The 1958 edition of the book Skeleton Coast was written by Lyman Anson, and was based on John H. Marsh's first edition of 1944.
Marsh, John H.
05-0316
In stock
used
€59.95 *

Title: Skeleton Coast
Authors: John H. Marsh; Lyman Anson
Edition: Quality Book Club Edition
Genre: Naval History
Publisher: Hodder & Stoughton
London, Great Britain 1958
Original cloth binding and dustcover, 14 x 21 cm, 268 pages, 10 b/w photographs

Condition:

Good. The original dustcover with minor tears on the spine is well preserved. Inside clean, only few smaller stains on endpaper, half-tilte and title.

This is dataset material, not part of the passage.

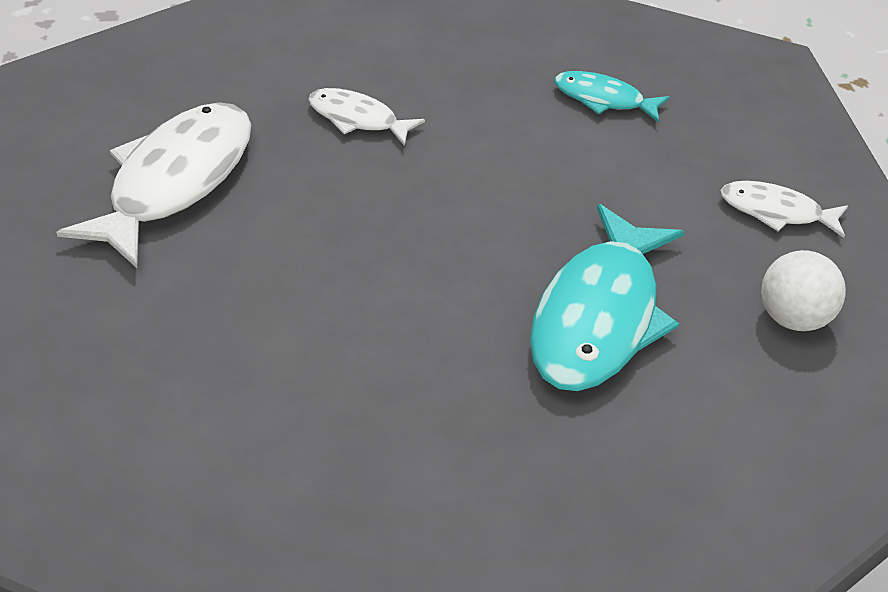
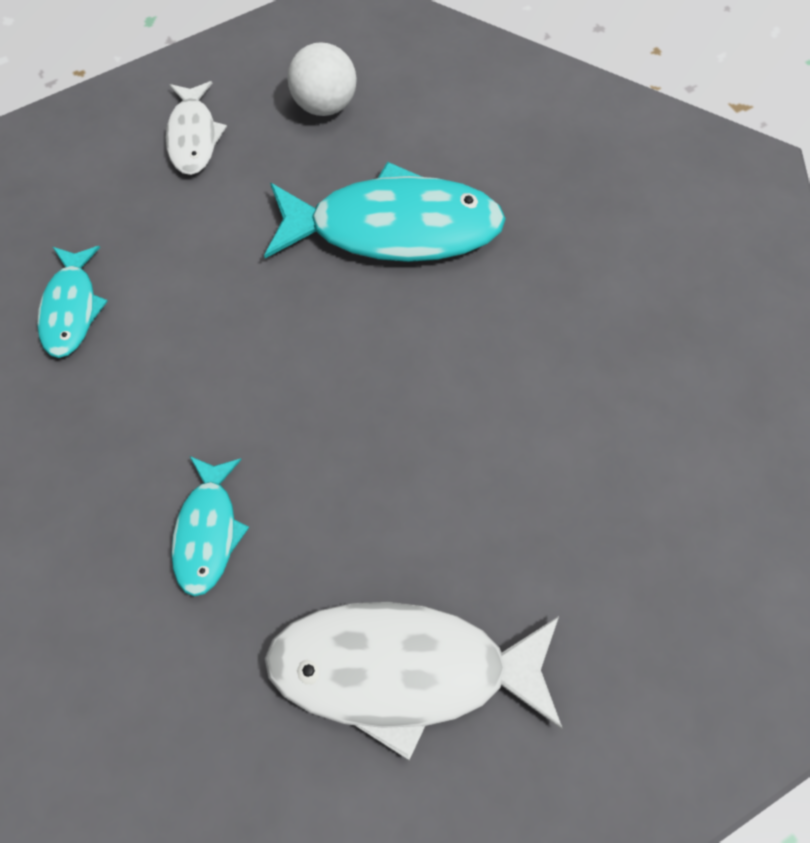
camera: 110 degrees left, 20 degrees up
(357, 119) = (208, 532): white fish -> turquoise fish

About: Skeleton Coast (edition of 1958)

The facts in Skeleton Coast were gathered in 1944 by John H. Marsh, a Cape Town journalist, from interviews and official records. The result was a slender historical account of one of war's remarkable shipwrecks on a far coast in South West Africa. Lyman Anson, in the edition of 1958, expanded the story about the wrecking of the Dunedin Star on the Skeleton Coast, developed its characters into vivid, rounded human beings, gave its four widely-separated narratives a unity not possible in a strictly reportorial account. The basic events of the story are told just as they happened. With the exception of Miss Klink-Stone and C. Clarence Bullen and one or two more minor personages, all the characters are real people with their correct names and positions in life. Bullen and Miss Klink-Stone are amalgams of actual persons it was Lyman Anson's misfortune once to meet on shipboard. Their memory cried so insistently to be included among the Dunedin Star's real passengers that the author couldn't resist. Most of the dialogue is, of course, fictitious, yet all of it is based on sound evidence. Before starting to recreate the story, the author was lucky to obtain, with John Marsh's generous help, important information from many more of the survivors than were originally available to him. This was notably true in securing Dr. Burn Wood's invaluable memoirs, Captain Smith's colorful diary of his overland convoy experience, and a hundred vivid little touches gleaned from letters received from six or eight other survivors. If the book leaves the reader feeling that he too was shipwrecked on Skeleton Coast, scorching his feet on the white-hot sand, craving endless drinks of cool water, watching help appear and vanish, joking to save his sanity, shrinking from the slimy grip of unseen devilfish, it is only that he has played a role, however vicarious, in one of the lesser-known dramas of the sea.